In 1890, St. Roch churchwardens asked architect Joseph-Ferdinand Peachy (1830-1903) to prepare plans for a new chapel. It was a brick-covered wooden structure with a roof covered with sheet metal. It was a rectangular building with salient transepts. Inside, the walls and the depressed-arch vault were made of wood. That building, which is the actual facade, nave and transept, shows the late influence on Peachy’s art by American architect Samuel Sloan (1815-1884). The arched windows and the arches hollowed up in the facade come from the European neo-Renaissance architecture adapted by Sloan for religious buildings and which Peachy has already used for the St. Sauveur Church facade in 1867.
The chapel just built by Peachy was nevertheless enlarged over the following years. In 1903, a larger sacristy was built and, in 1917, a squared chancel measuring 39.4 feet (12 meters) was added. The chapel, inaugurated in 1918, was enlarged lengthwise and consequently the actual nave now opens into a raised chancel, under which functional areas are set up, notably the sacristy. Then, in 1922, the chancel was flanked by an ambulatory whose walls follow those of the transept. The lower floor of these passages leads to a new sacristy, built behind the apse, while the upper floor forms a gallery surrounding the chancel. The steeple, built in 1914, was rebuilt in 1958 according to the plans of architect René Blanchet.
The 1917-1918 additions were supervised by architect Adalbert Trudel (1878-1934). They gave the church its actual look, a Latin cross shaped building with a salient chancel and a semicircular apse, but mainly its actual interior, with a high-raised chancel and a wooden board floor. In 1921, the high altar was installed and painter Antonio Masselotte (1887-1983) executed the four historical paintings hung in the transept and which portray the origins of faith in Canada. The parish was canonically erected on October 14th, 1921, while all assets (land and buildings) that St.
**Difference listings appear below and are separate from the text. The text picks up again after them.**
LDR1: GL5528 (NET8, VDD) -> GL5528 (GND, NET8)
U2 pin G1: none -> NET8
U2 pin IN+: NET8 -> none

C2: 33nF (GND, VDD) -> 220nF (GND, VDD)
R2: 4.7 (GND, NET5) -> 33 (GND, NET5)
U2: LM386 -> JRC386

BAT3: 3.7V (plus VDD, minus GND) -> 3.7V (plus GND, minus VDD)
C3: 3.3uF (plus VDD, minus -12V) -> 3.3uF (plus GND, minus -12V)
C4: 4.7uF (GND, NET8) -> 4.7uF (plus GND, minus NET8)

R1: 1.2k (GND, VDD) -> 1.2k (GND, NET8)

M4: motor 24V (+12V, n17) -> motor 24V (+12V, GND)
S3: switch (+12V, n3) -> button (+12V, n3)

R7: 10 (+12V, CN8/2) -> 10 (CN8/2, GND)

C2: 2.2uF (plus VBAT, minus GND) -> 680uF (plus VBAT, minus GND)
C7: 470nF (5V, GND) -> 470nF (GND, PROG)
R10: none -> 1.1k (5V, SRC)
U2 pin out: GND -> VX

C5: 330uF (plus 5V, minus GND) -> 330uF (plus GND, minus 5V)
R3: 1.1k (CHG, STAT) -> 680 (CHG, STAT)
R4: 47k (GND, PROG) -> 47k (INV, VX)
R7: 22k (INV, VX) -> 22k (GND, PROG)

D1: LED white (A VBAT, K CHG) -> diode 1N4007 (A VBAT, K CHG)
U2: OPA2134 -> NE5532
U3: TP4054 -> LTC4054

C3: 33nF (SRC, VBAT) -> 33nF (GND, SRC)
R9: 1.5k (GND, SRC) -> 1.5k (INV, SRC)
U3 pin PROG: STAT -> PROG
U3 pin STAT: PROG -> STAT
Roch churchwardens had donated to the Quebec Archiepiscopal Corporation in 1896 were transferred to the churchwardens of the new parish.
On the eve of the filming of “I Confess” by Alfred Hitchcock, in 1951, the interior of the church received an important renovation. The contract was entrusted to the Barsetti & Frères firm. Wooden panels were painted and sixteen paintings by Antonio Masselotte were installed in the vault. In 1961, the church received a concrete floor.
On May 31st, 1998, Saint-Charles-de-Limoilou, Saint-François-d’Assise, Saint-Zéphirin-de-Stadacona, Saint-Fidèle and Saint-Esprit parishes merged to form the new Notre-Dame-de-Rocamadour parish.
On December 10th, 2009, Cardina Marc Ouellet (1944-, archbishop (2003-2010) of Quebec City, sold the church for $1 to the Priestly Fraternity of St. Peter, of Quebec. This church will be exclusively used for daily celebration of Tridentine mass. Although becoming autonomous, a little like a parish, the church was not established as a parish in the strict sense. There are no churchwardens and no pastoral committee. It is under the authority of a rector who has almost the same powers as a parish priest but without the title. The first Tridentine mass was celebrated on January 1st, 2010.
The Organ
The church has one of the few extant instruments built by Compagnie des orgues canadiennes (Canadian Organs Company) which operated in St. Hyacinthe from 1910 till 1930 before the equipment was bought back by Casavant Frères in 1931. There is opus number, but it would have been built in the 1920s.
The Pedal Bourdon becomes an Echo Bourdon when a pneumatic mechanism moves in front of the mouth of the pipes.